Die Voraussetzungen für die Berücksichtigung der Spontanatmungszeiten waren gegeben; die Klägerin hat bei der Versicherten während des gesamten stationären Aufenthalts – im Ergebnis aber ohne Erfolg – versucht, die Versicherte von der maschinellen Beatmung zu entwöhnen. Wörtlich heißt es in den Entlassungsbericht der Klägerin vom 118.11.2016 (an den Hausarzt) diesbezüglich: „Im Verlauf war während des stationären Verlaufs der stete Wunsch der Patientin nach maschineller Beatmung auffällig (bei jedoch Normwerte gern pO₂ und pCO₂ in den bestimmten Blutgasanalysen). Aufgrund dessen führten wir ein erneutes Weaning durch, so dass Frau H. (Anm. d. Ger.: Name falsch, aber der Versicherten E. eindeutig zuordenbar) zum Einlasszeitpunkt lediglich zu den Nachtstunden noch beatmungspflichtig ist. Wir empfehlen die Beatmung weiter zu reduzieren, um im Verlauf eine durchgehende Spontanatmung zu erreichen. Als Behandlungsziel ist ein Zuwachsen des Tracheostomas durchaus realistisch“. Diese Angaben decken sich mit den in der Patientenakte dokumentierten Interventionen und Beatmungszeiten der Klägerin. Die Stunden des stationären Aufenthalts der Versicherten vom 15.08.2016, 21:00 Uhr bis 25.08.2016, 8:00 Uhr sind daher als sämtlich Beatmungsstunden zu berücksichtigen; es sind 251 Stunden und damit sind die Voraussetzungen des DRG A 11I erfüllt.

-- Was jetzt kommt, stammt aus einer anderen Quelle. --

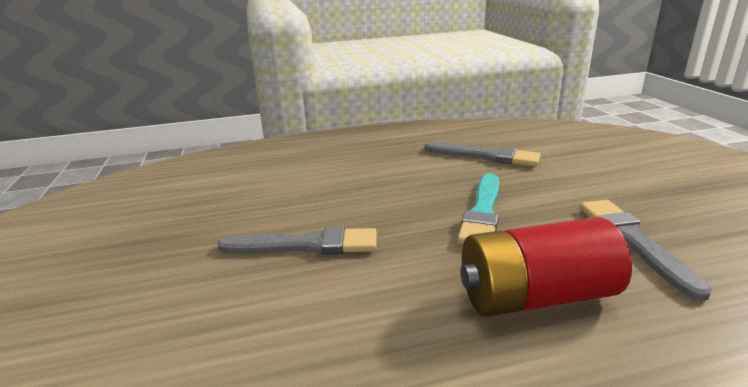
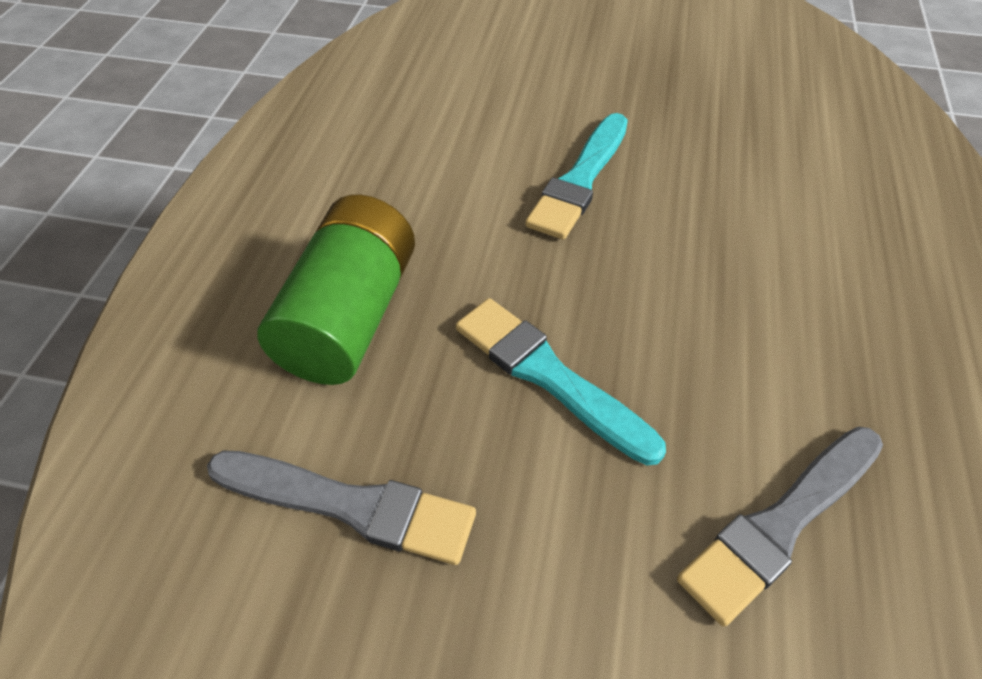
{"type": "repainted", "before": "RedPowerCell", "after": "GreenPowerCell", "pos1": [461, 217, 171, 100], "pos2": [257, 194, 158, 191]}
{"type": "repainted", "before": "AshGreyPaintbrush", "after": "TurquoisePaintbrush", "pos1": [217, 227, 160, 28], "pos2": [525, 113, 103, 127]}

Der Anspruch auf Verzinsung ergibt sich aus § 12 Nr. 1 der Pflegesatzvereinbarung 2016. Danach ist die Rechnung innerhalb von drei Wochen nach Rechnungseingang zu zahlen und sind ab Überschreitung der Zahlungsfrist Verzugszinsen in Höhe von 4 Prozentpunkten über dem jeweiligen Basiszinssatz zu entrichten. Mit Verrechnung der vermeintlichen Gegenforderung durch die Beklagten ergibt sich daher ein Anspruch auf Verzinsung ab den jeweiligen Aufrechnungstagen; es ergeben sich somit drei – gesondert geltend gemachte und auch zu berücksichtigende – Verzinsungszeiträume.
Die Kostenentscheidung beruht auf § 197a Abs. 1 Teilsatz 3 SGG i.V.m. § 154 Abs. 1 der Verwaltungsgerichtsordnung (VwGO).
Die Streitwertfestsetzung erfolgt durch gesonderten Beschluss.